What is the Miasma npm attack?

Miasma is a supply chain worm that compromised 96 versions across 32 Red Hat npm packages on June 1, 2026, by hijacking a Red Hat employee’s GitHub account and abusing GitHub Actions OIDC to publish malware with valid SLSA provenance attestations. The malware’s preinstall script swept cloud credentials from any developer or CI environment that ran npm install on an affected version.

How did Miasma abuse SLSA provenance?

Attackers created a GitHub Actions workflow with id-token: write permission inside the compromised Red Hat repositories. This workflow requested a short-lived OIDC token from GitHub and exchanged it with npm’s trusted publishing endpoint, generating valid Sigstore (Fulcio/Rekor) attestations. The provenance chain was cryptographically intact — it proved the package was built on GitHub Actions from a Red Hat repository — but could not reveal that the triggering account had been hijacked.

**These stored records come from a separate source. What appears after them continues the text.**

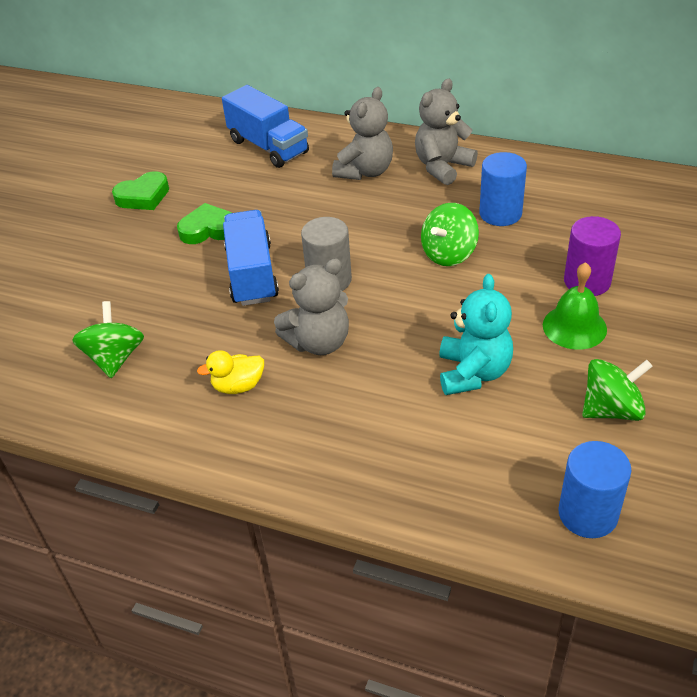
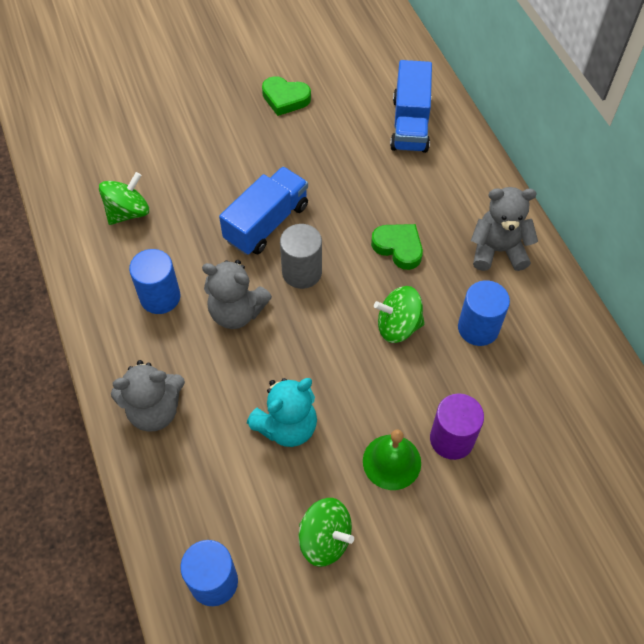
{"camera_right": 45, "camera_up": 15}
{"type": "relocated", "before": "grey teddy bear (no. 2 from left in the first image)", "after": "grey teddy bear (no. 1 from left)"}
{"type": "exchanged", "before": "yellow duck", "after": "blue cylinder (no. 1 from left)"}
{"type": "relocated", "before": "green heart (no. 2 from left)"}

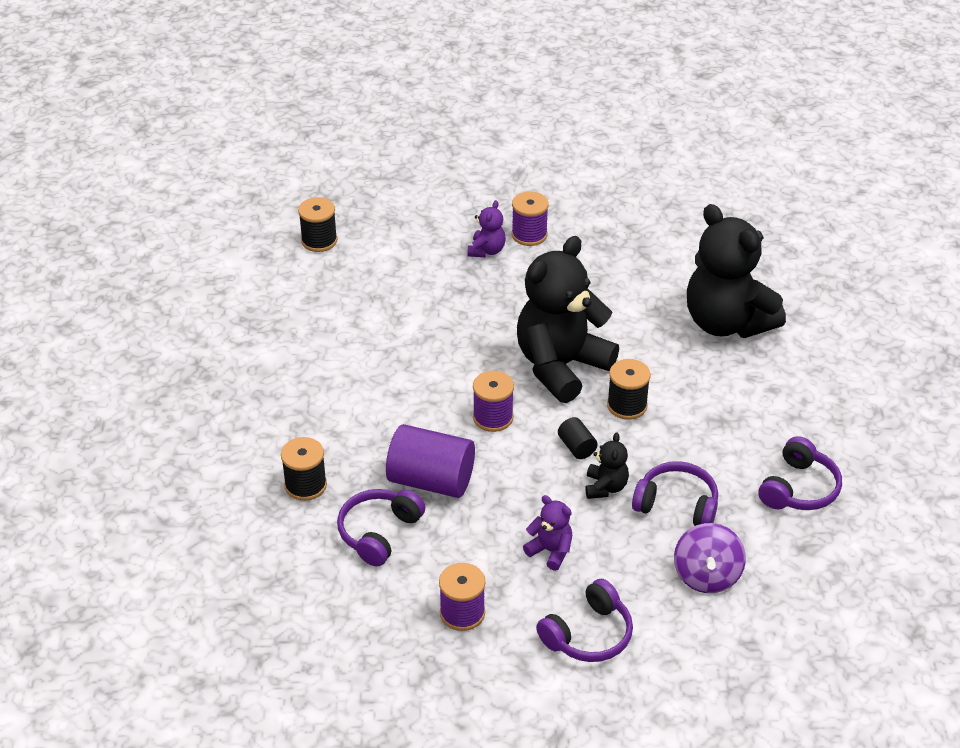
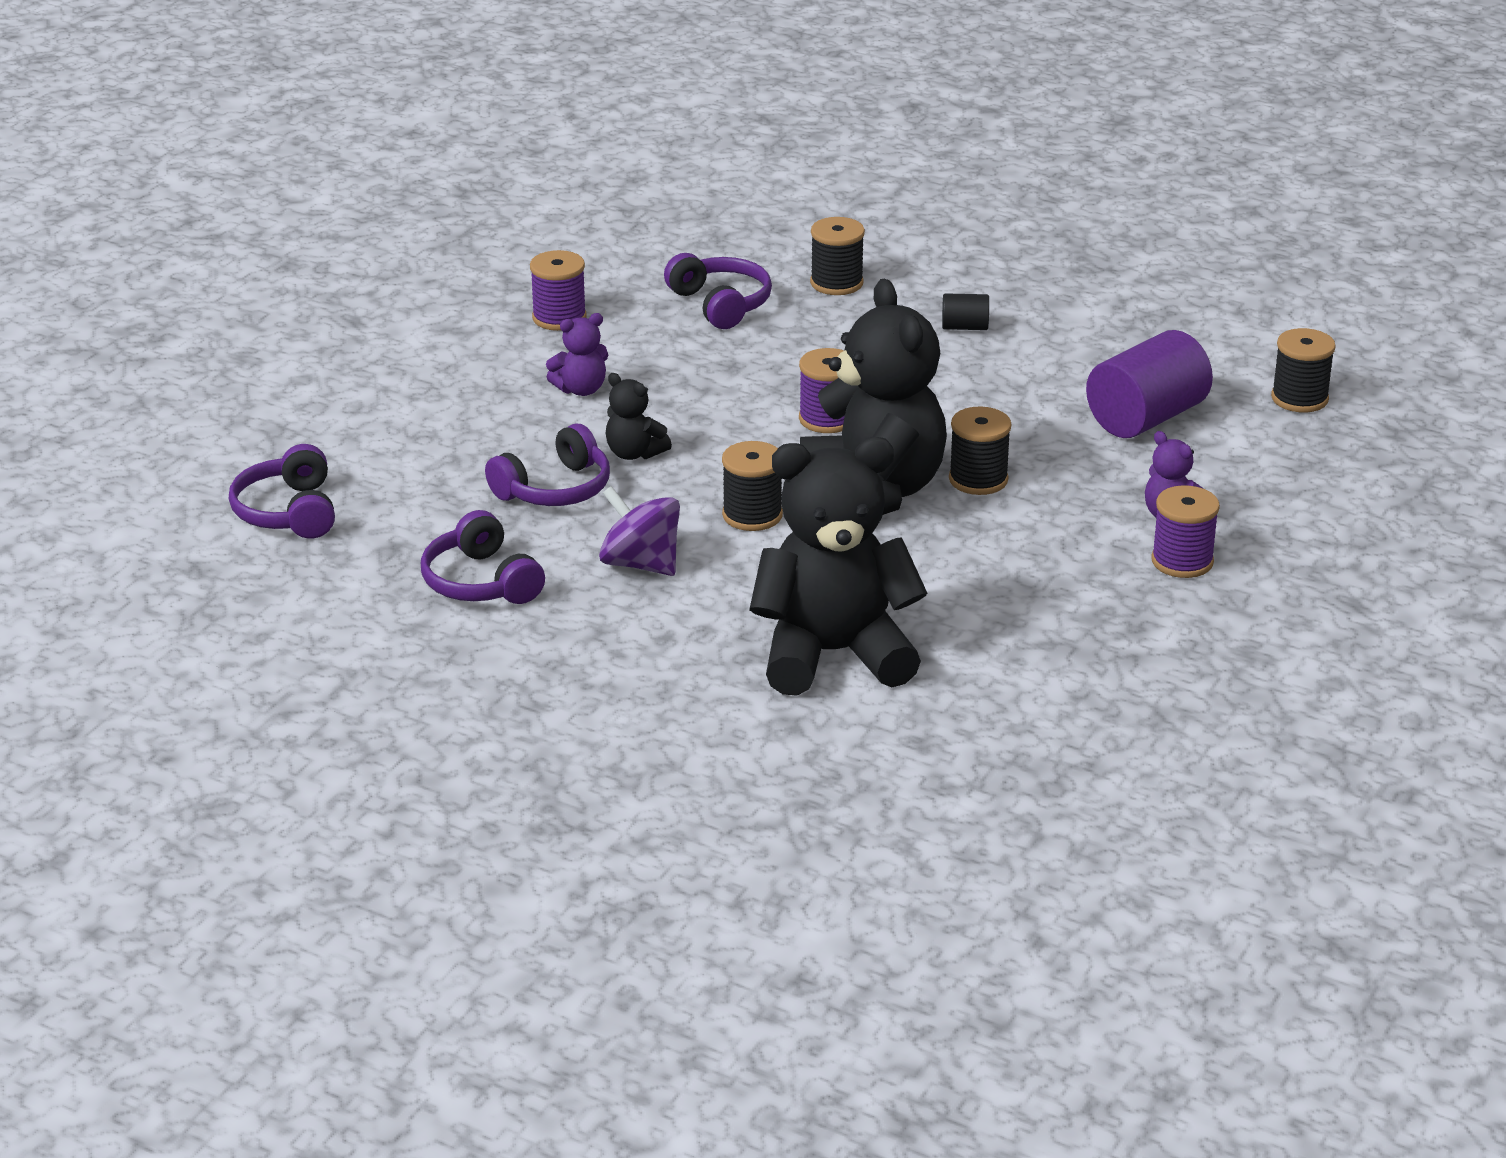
{"camera_right": 120, "camera_up": -10}
{"type": "relocated", "before": "purple headphones (no. 2 from left in the first image)", "after": "purple headphones (no. 1 from left)"}
{"type": "relocated", "before": "purple spinning top"}
{"type": "relocated", "before": "black cylinder"}
{"type": "appeared", "after": "black spool (no. 3 from left)"}
{"type": "relocated", "before": "purple cylinder"}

What should teams do right now?

Three immediate steps: (1) add --ignore-scripts to all npm install calls in CI pipelines, (2) audit every GitHub Actions workflow for id-token: write permission and lock it to the minimum required scope, (3) if your environment installed any @redhat-cloud-services npm packages published between June 1 10:00 AM UTC and June 1 3:00 PM UTC, rotate all credentials — GitHub tokens, AWS/GCP/Azure credentials, SSH keys, and Kubernetes service accounts — immediately.